サルを用いた実験で、特定の周波数で振動的に活動する神経集団の局所的な空間パターンが重要と判明
研究では、マカクザルの一種であるニホンザルに色を想起させる課題を行わせ、課題を遂行中のPFCの神経活動をマイクロ皮質脳波法で計測した。サルはモニター上に呈示された色の付いていない手がかり刺激を見て、手がかり刺激ごとに任意に割り当てられた適切な色刺激(選択刺激)にレバーで答えるように訓練された。手がかり刺激と選択刺激の呈示の間に、何も呈示されていない遅延期間を挟み、思い出した色に対する脳活動を抽出できるようにした。
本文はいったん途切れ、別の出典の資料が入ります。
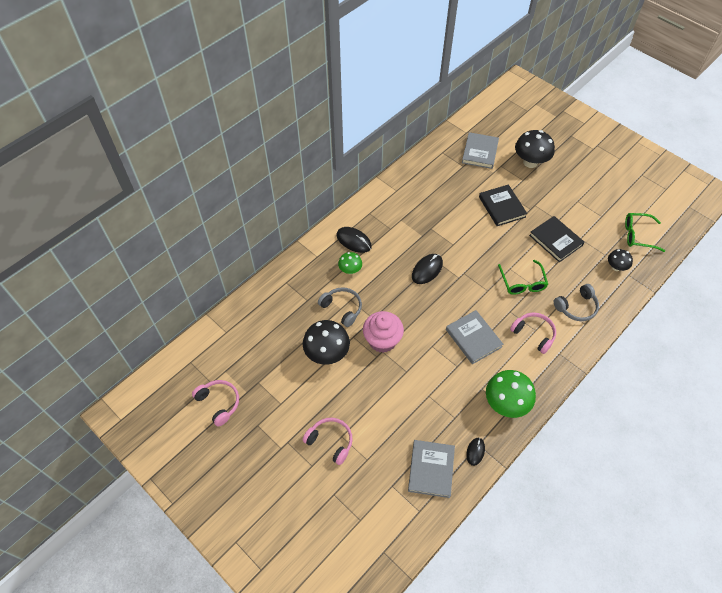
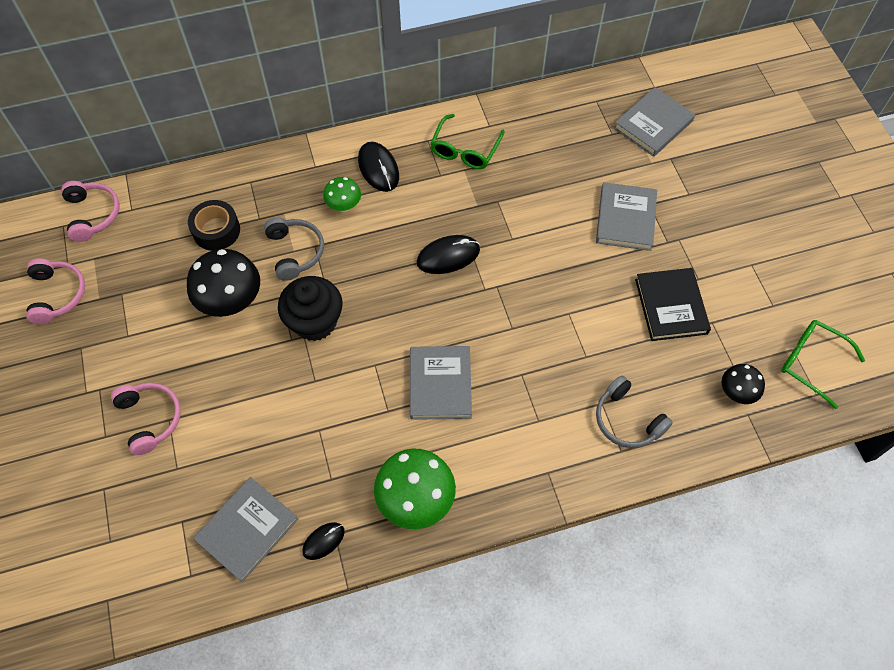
camera: 30 degrees right, 5 degrees up
(287, 319) = (216, 230): none -> black tape
(382, 340) = (315, 322): pink cupcake -> black cupcake
(502, 207) = (625, 219): black book -> grey book
(522, 282) = (572, 342): green glasses -> green glasses (465, 150)
(530, 162) = (720, 173): black mushroom -> none
(534, 334) = (532, 424): pink headphones -> pink headphones (93, 214)
(576, 307) = (627, 420): grey headphones -> grey headphones turned 45 degrees clockwise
まず、モニターには何も呈示されていない遅延期間中のPFCの脳波から想起色を解読できるかを機械学習の解析手法を用いて検証。その結果、偶然よりは有意に高い確率で、遅延期間中の脳波から次に選択刺激として現れる色を予測できることがわかった。また、同じ手がかり刺激を呈示して色選択をさせない条件での脳波からは、このような予測はできなかった。このことは、遅延期間中にサルが次に選択すべき色に関する情報を想起し、それがPFCの脳波に反映されていると解釈される。
さらに、脳波のどのような信号特徴がこの予測・解読に重要か検討した結果、特定の周波数で振動的に活動する神経集団の局所的な空間パターンが重要であることを突き止めた。
実際の色と思い出した色では前頭前皮質の活動する場所だけでなく、神経細胞集団の振動的な振る舞いも異なる
次に、この心的イメージによる脳活動パターンが、感覚入力によって知覚された色による脳活動パターンと同じか、異なるかを検証。同じサルに選択色刺激を見せた時の応答を計測して、先ほどと同様の機械学習の手法を用いて、解読に重要な信号特徴を同定したところ、どの周波数帯域の振動的な活動の空間パターンも2つの状態では重なりがみられないことがわかった。これらの結果から、PFCでは同じ色を指すものであっても、心的イメージによる色と知覚された色は、異なる活動状態として表現されていることが示唆された。
以上の結果より、ニホンザルのPFCでは、異なる周波数で振動的に活動する神経集団の局所的な空間配置によって、色の知覚と内部イメージの違いが表現されていることが明らかになった。
神経メカニズムの解明だけでなく、解離性障害群に関する基礎的知見としても重要な発見
今回の研究成果は、色認識の神経メカニズムの解明に重要な知見であるだけではなく、統合的な意識的体験の神経メカニズムや病的な意識の乖離状態を理解する上でも重要な発見だ。
「現実感消失症などの解離性障害群に関する基礎的知見として、臨床医学の分野にも広く貢献することが期待される」と、研究グループは述べている。